Moví la cabeza afirmativamente, y sin perder de vista la alicaída expresión de Krastiva.
—Es cierto lo que dices… Busquemos antes de que la brisa nocturna lo vaya cubriendo todo de arena.
Pero únicamente encontramos algunas latas vacías de gasolina y una vieja cazadora militar, casi enterrada ya por la arena. Menos mal que en su interior descubrí unos buenos prismáticos de campaña.
—Bueno, no es mucho, pero esto nos servirá para algo. —Señalé la desgastada prenda tras soltar un leve suspiro—. La rasgaremos y la usaremos para cubrirnos la cabeza… Cuando el sol se alce por el horizonte, será sin duda nuestro peor enemigo y ella nos aliviará algo.
Echamos a andar como autómatas en dirección sureste, buscando de nuevo el salvador cauce del Nilo. Lo hicimos bajo unos largos lienzos que la oscuridad iba haciendo cada vez más espesos, escondiendo mañosamente el árido paisaje que nos rodeaba por los cuatro puntos cardinales.
Sin prisas, hundiendo en la dura y ahora fría arena nuestros pies, bamboleándonos como barcos que se escoran peligrosamente al surcar aguas peligrosas, decidimos sobrevivir, una vez más, a aquella arenosa extensión que parecía interminable. Allí se amontaban el olvido y la muerte sorda, el silencio y la soledad, que abarca a quien osa internarse en el temible Sahara. Total, que avanzamos penosamente con la esperanza bastante tocada y el miedo tras nuestras espaldas.
Fueron horas interminables, de largo y tedioso camino, y en medio de una noche fría y oscura que nos obligaba a parar y a frotarnos los ateridos miembros para proseguir juntos. Éramos como niños perdidos que añoran el calor de un hogar que sienten muy lejano. Así transcurrió el tiempo, hasta que el sol de nuevo comenzó a levantarse en el horizonte incendiando el cielo, abriendo una brecha por la que la luz, intensa y poderosa, se abría paso disolviendo los jirones de dura negrura, rasgando el manto lunar. Esa luz iba calentando algo, muy poco, nuestros temblorosos cuerpos, empeñados en sobrevivir a aquella prueba de fuego que nos ponía el destino.

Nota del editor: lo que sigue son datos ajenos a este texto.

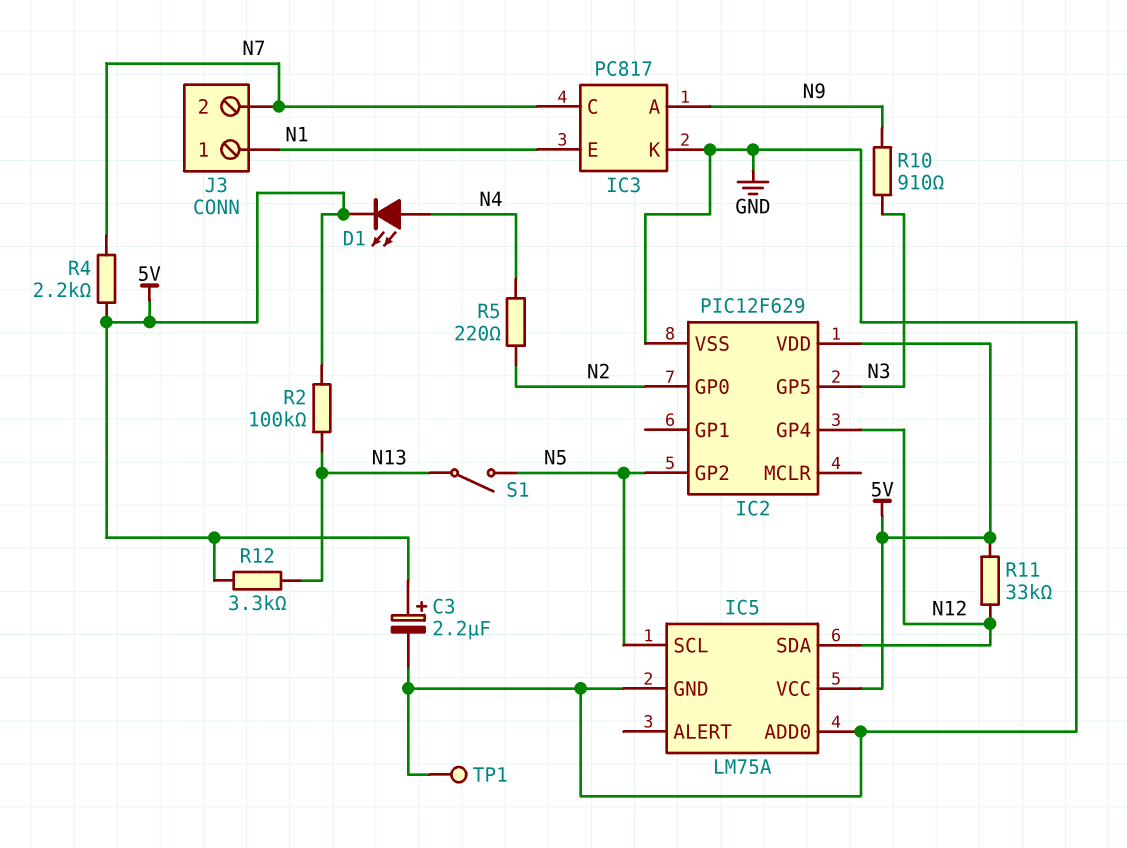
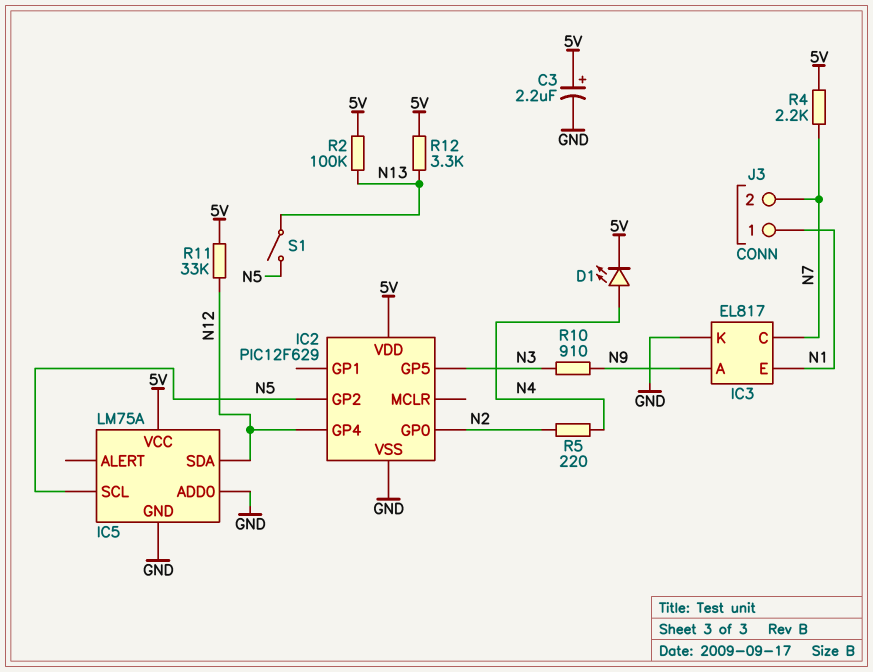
IC3: PC817 -> EL817
TP1: test point (GND) -> none

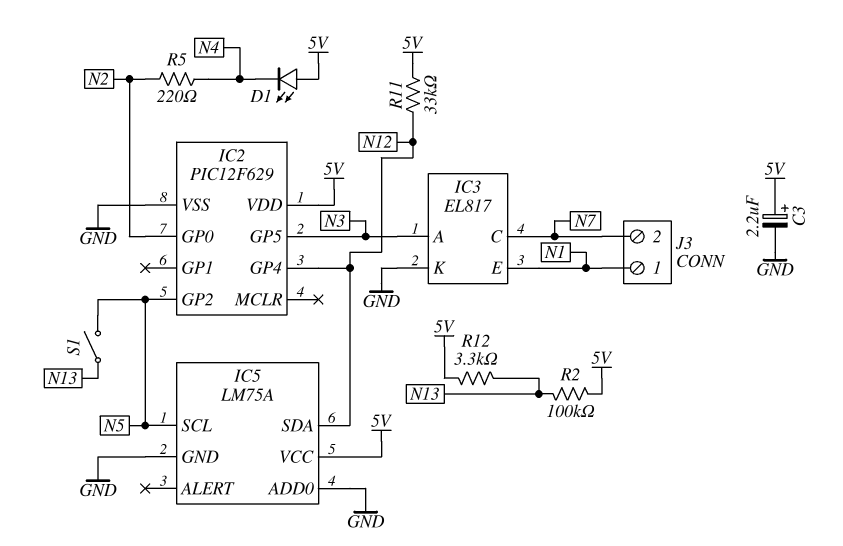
D1: LED (A N4, K 5V) -> LED (A 5V, K N4)
IC3 pin A: N9 -> N3
R4: 2.2k (5V, N7) -> none
R10: 910 (N3, N9) -> none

Allí mismo, ante nosotros, se expandía el fulgor del viejo Ra. Él derramaba su luz, la de un Oriente que ya anunciaba la incruenta batalla diaria contra su implacable fuerza, el sufrimiento continuo cuando el terreno que pisas arde de calor.

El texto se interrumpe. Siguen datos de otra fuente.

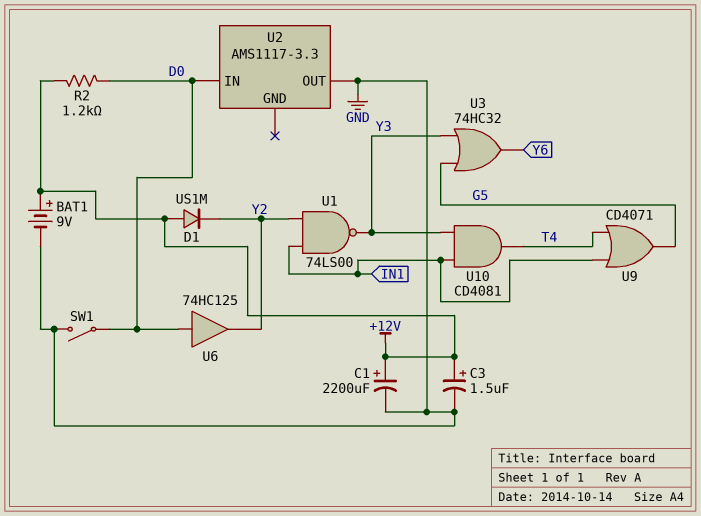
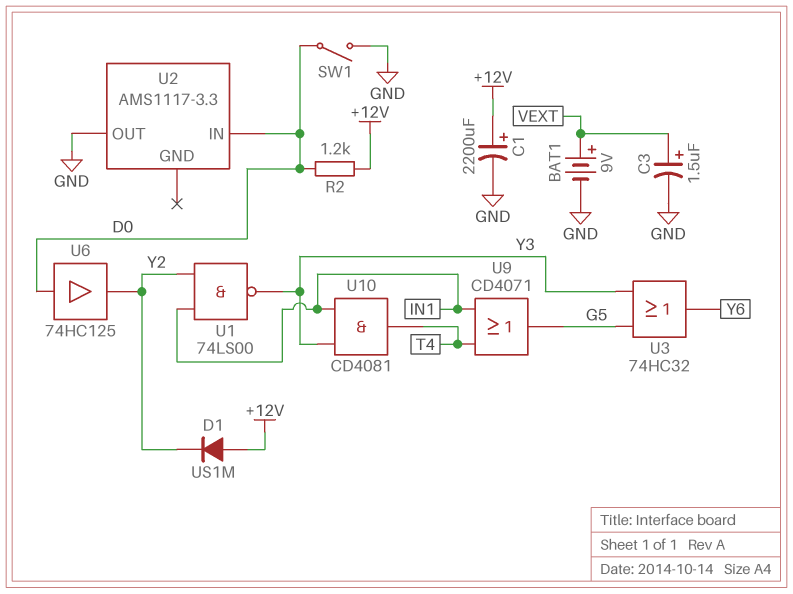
BAT1: 9V (plus +12V, minus GND) -> 9V (plus VEXT, minus GND)
C3: 1.5uF (plus +12V, minus GND) -> 1.5uF (plus VEXT, minus GND)

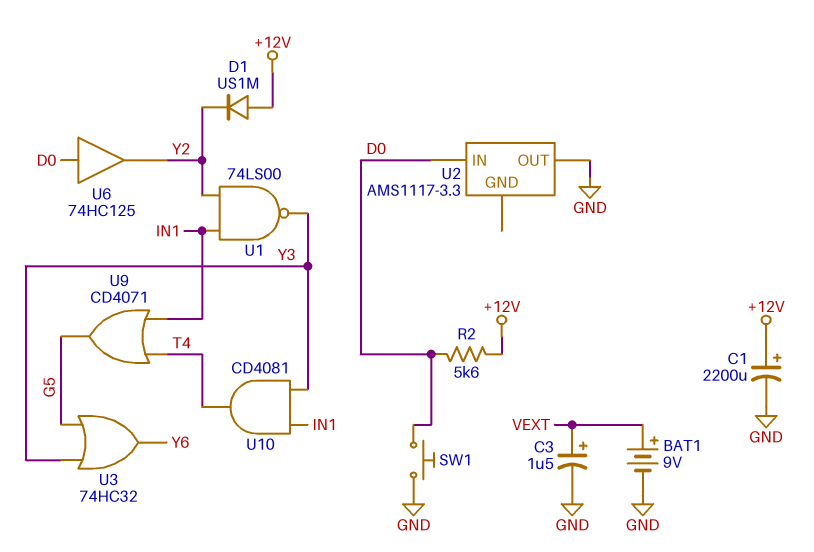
R2: 1.2k (+12V, D0) -> 5.6k (+12V, D0)
SW1: switch (D0, GND) -> button (D0, GND)

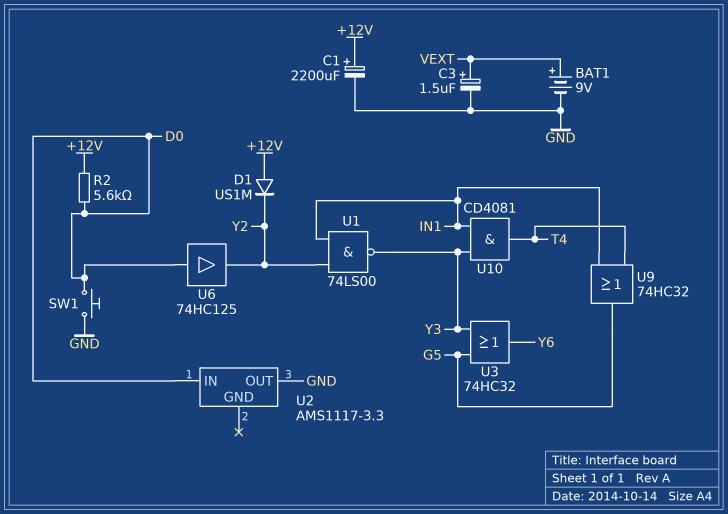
U9: OR CD4071 (in IN1, in T4, out G5) -> OR 74HC32 (in IN1, in T4, out G5)

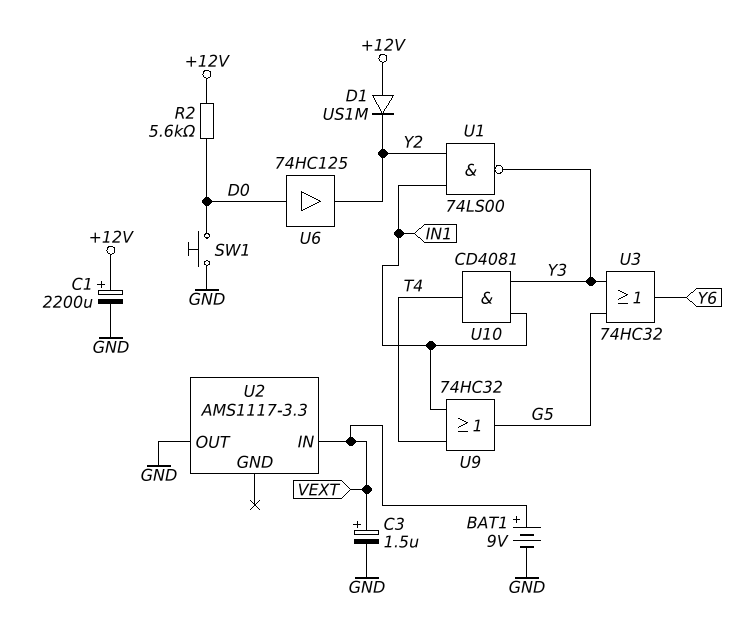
U2 pin IN: D0 -> VEXT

Pero entre tantos miedos nocturnos acumulados, una línea azul, en contacto con el cielo turquesa y el rojo de las arenas, se fue delineando frente a nosotros emitiendo brillos plateados. Eran unos reflejos cegadores que nos ofrecían un lugar donde aliviar nuestras resecas bocas, nuestros labios agrietados que se pegaban como láminas de papel apergaminado.